Lawmakers gave outline approval on Friday to Portugal's 2014 budget, imposing another round of austerity on hard-pressed voters as the country works towards exiting its international bailout. The two parties of the centre-right ruling coalition, with 132 seats between them in the 230-seat parliament, voted in favour.
The other parties voted against the bill, including the main opposition Socialist party, which was in government when Portugal sought the bailout in April 2011. There were no abstentions. Several thousand pensioners and trade unionists gathered outside the parliament building to protest against public sector wage and pension cuts in the budget, which will mark a fourth consecutive year of fiscal belt-tightening to meet the terms of the bailout.

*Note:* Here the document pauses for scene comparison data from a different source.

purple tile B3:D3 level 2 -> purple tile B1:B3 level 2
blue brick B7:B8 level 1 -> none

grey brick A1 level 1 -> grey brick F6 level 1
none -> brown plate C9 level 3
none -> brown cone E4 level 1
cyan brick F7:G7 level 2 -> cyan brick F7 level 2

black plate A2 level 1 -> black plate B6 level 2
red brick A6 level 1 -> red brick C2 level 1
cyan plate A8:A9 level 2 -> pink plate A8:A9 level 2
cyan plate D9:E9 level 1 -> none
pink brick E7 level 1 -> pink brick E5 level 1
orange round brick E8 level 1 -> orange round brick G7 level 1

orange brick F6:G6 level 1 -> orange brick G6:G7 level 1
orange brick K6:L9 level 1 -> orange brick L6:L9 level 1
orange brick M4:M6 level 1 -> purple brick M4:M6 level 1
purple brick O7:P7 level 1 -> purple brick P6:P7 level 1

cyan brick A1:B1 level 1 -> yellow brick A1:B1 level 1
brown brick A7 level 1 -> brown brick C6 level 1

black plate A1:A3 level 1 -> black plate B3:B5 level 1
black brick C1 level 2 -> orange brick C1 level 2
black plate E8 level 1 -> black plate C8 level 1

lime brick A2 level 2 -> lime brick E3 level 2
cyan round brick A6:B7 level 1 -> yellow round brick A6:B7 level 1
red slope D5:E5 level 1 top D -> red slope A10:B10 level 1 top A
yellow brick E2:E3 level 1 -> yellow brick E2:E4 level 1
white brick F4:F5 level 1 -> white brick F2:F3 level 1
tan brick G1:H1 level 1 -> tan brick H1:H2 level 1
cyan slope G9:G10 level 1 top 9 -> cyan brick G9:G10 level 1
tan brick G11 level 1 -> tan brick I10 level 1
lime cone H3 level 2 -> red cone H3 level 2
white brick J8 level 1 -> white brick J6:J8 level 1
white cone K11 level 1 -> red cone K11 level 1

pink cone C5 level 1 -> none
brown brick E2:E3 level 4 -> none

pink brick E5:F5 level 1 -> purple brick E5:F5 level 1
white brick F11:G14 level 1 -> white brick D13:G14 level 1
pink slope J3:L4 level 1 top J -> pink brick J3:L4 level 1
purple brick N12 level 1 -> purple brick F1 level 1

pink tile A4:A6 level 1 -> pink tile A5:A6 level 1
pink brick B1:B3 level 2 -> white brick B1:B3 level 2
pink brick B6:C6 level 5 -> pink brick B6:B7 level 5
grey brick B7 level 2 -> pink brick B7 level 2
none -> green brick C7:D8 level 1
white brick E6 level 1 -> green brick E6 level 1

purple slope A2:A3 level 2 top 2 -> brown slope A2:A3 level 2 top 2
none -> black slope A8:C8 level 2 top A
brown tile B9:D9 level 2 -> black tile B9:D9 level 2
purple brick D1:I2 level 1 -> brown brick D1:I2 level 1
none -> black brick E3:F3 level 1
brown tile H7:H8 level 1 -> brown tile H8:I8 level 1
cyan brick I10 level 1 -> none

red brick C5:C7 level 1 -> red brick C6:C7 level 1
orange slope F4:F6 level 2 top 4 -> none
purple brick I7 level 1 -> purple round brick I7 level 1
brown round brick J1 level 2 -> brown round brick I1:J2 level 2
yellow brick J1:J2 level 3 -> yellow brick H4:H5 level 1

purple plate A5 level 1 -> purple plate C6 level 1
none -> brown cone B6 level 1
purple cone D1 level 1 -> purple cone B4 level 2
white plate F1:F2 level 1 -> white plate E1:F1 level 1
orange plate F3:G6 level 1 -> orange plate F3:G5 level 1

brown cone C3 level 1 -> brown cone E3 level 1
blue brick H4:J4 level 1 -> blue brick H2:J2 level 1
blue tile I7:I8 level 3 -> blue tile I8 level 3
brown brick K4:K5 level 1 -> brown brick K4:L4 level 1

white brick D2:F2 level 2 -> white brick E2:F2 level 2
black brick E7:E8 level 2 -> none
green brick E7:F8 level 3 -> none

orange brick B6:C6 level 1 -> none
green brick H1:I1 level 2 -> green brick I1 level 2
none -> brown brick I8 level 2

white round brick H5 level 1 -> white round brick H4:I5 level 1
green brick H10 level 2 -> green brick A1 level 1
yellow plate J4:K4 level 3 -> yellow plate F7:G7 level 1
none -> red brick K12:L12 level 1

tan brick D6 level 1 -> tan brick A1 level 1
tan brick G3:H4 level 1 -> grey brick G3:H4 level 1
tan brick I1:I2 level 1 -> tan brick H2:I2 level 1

A small group that made its way to parliament's public gallery chanted "Government - out!" during the budget debate before being escorted out by police. A second parliamentary vote to approve the document in full is scheduled for November 26. But the bill will then almost certainly be reviewed by the country's Constitutional Court, which has rejected a number of government austerity measures over the past year and a half.
A similar outcome this time would pose risks to Lisbon's plans to exit the bailout in mid-2014. The government says the budget, which sets out 3.2 billion euros in spending cuts divided between state pensions, public sector wages, healthcare and education, will make the state's finances more sustainable and start reducing public debt from this year's projected peak of 127 pct of economic output.
"We are in the final stage of this (bailout) nightmare that converted Portugal into an intensive care patient," Deputy Prime Minister Paulo Portas told parliament. He criticised opposition "naysayers" for ignoring recent signs of economic recovery from Portugal's worst recession since the 1970s. The economy grew in the second quarter and the government expects the recovery to continue, although full-year growth, at a modest 0.8 percent, should only return next year.
Socialist leader Antonio Jose Seguro said the budget was "a programme of impoverishment, that only brings pain to the Portuguese, without sustainable adjustment to public finances." The government has acknowledged it may require a precautionary credit line to support its planned return to full market financing after the bailout ends. But Lisbon insists it will not need another bailout.
The bill, which sets the budget deficit at 4 percent of GDP as demanded by the lenders after this year's projected gap of 5.9 percent, will now be discussed in committees. Conservative President Anibal Cavaco Silva could send the budget to the constitutional court for checks before the end of the year. If he does not, the leftist opposition has said it will challenge the bill in any case, although that procedure would likely extend well into 2014. Prime Minister Pedro Passos Coelho said the government was convinced the bill was constitutional. "There is no clear violation of the constitution in any of the measures proposed. My conviction is that the government was within the boundaries of the constitutional interpretation that matches the reality we live in," he said.